While the report stops short of making policy recommendations and is not clinical guidance, it does mark a departure from standards issued by the World Professional Association for Transgender Health, a nonprofit organization dedicated to evidence-based research on transgender healthcare.

The American Medical Association, American Psychological Association and the American Academy of Pediatrics have independently endorsed recommendations from WPATH, which advocates for a social, psychological, behavioral and medical approach to treating gender dysphoria. However, President Donald Trump has repeatedly condemned the organization as being politically motivated. 

In January, the president issued an executive order calling for the federal government to stop financially supporting providers who offer gender-affirming care for minors and asked HHS to conduct its own research into best practices for treating gender dysphoria in those under the age of 19.

The resulting report, which spans 409 pages, said WPATH had falsely perpetuated a narrative that there was consensus about how to treat teens struggling with their gender identity and had “suppressed dissent and stifled debate” among professionals.

The HHS leaned heavily on findings from a controversial 2024 British report, called the Cass Review, to offer a counter-narrative. The Cass Review argues there is a lack of long-term evidence supporting puberty blockers and hormone therapies for teens and should only be used experimentally. The report has been heavily scrutinized for relying on low quality research, with skeptics saying the author, Hilary Cass, “likely” excluded relevant studies. Cass reported excluding some studies for methodological reasons, while at other times the scholar offered no justification for excluding research.

The HHS review also included testimony from five whistleblowers, who worked at clinics and allegedly saw gender-affirming treatments cause patients harm.

The agency said the review, in total, revealed gender-affirming care had “significant risks” for patients while offering “very weak evidence of benefit.”

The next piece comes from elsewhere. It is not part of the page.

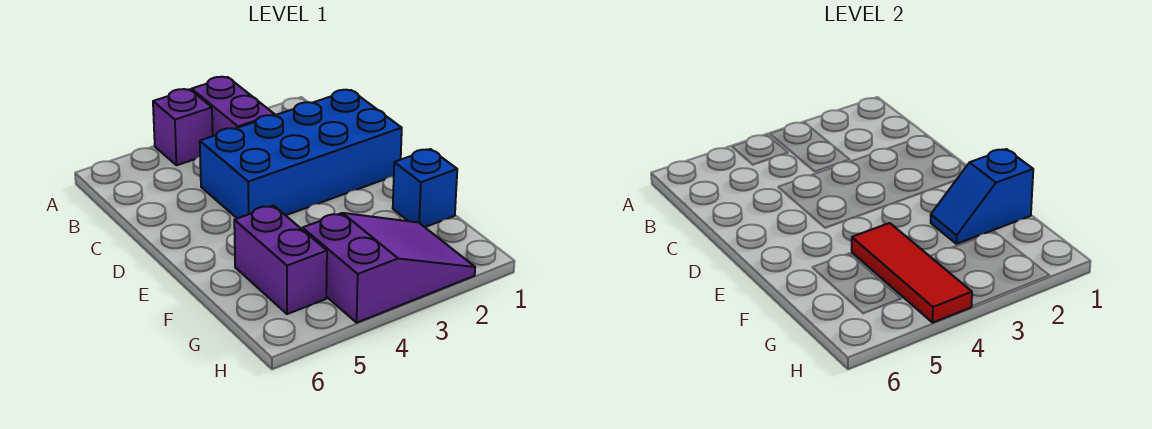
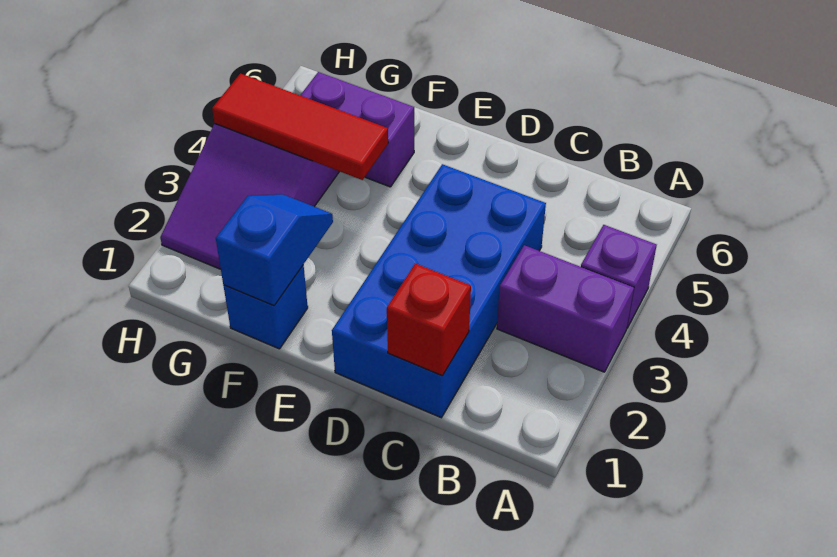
none -> red brick C1 level 2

Instead, the HHS advocates for increased use of behavioral or “exploratory” therapy, which the agency never fully defines. The report does seek to distance its recommendation from the term “conversion therapy” — which 20 states, Puerto Rico and Washington, D.C. have laws limiting or outlawing in some capacity, according to the Human Rights Campaign. 

“There is a dearth of research on psychotherapeutic approaches to managing gender dysphoria in children and adolescents. This is due in part to the mischaracterization of such approaches as ‘conversion therapy,’” the report said. “Psychotherapy is a noninvasive alternative to endocrine and surgical interventions for the treatment of pediatric gender dysphoria.”

Still, a name may only be a name.

“The report’s framing of psychotherapy as an alternative to medical affirmation — especially in a way that delays or discourages access to competent gender-affirming care providers — echoes the same ideology and pathologizing practices that underpinned past conversion therapy practices,” said Arjee Restar, social and legal epidemiologist at Yale University who has previously written about youth gender-affirming care practices, by email.

Accusations of overreach

National Institutes of Health Director Jay Bhattacharya cheered the report in a statement Thursday.

“Our duty is to protect our nation’s children — not expose them to unproven and irreversible medical interventions,” said Bhattacharya. “We must follow the gold standard of science, not activist agendas.”

However, some physicians, medical researchers and analysts were quick to say the HHS was doing exactly that — attempting to assert its own agenda over scientific consensus.


“If you look at basically any other crumbling democracy, one of the first things to start to happen is the government begins to make medical decisions for its populace via policy.”

Meredithe McNamara

Assistant professor of pediatrics at the Yale School of Medicine


“This report is pure politics masquerading as science,” said Kellan Baker, executive director of the Institute for Health Research and Policy at Whitman-Walker, over email. “The ultimate goal of this report is to impose a political agenda in place of science and to insert the federal government where it does not belong—between healthcare providers and the families and patients they care for.”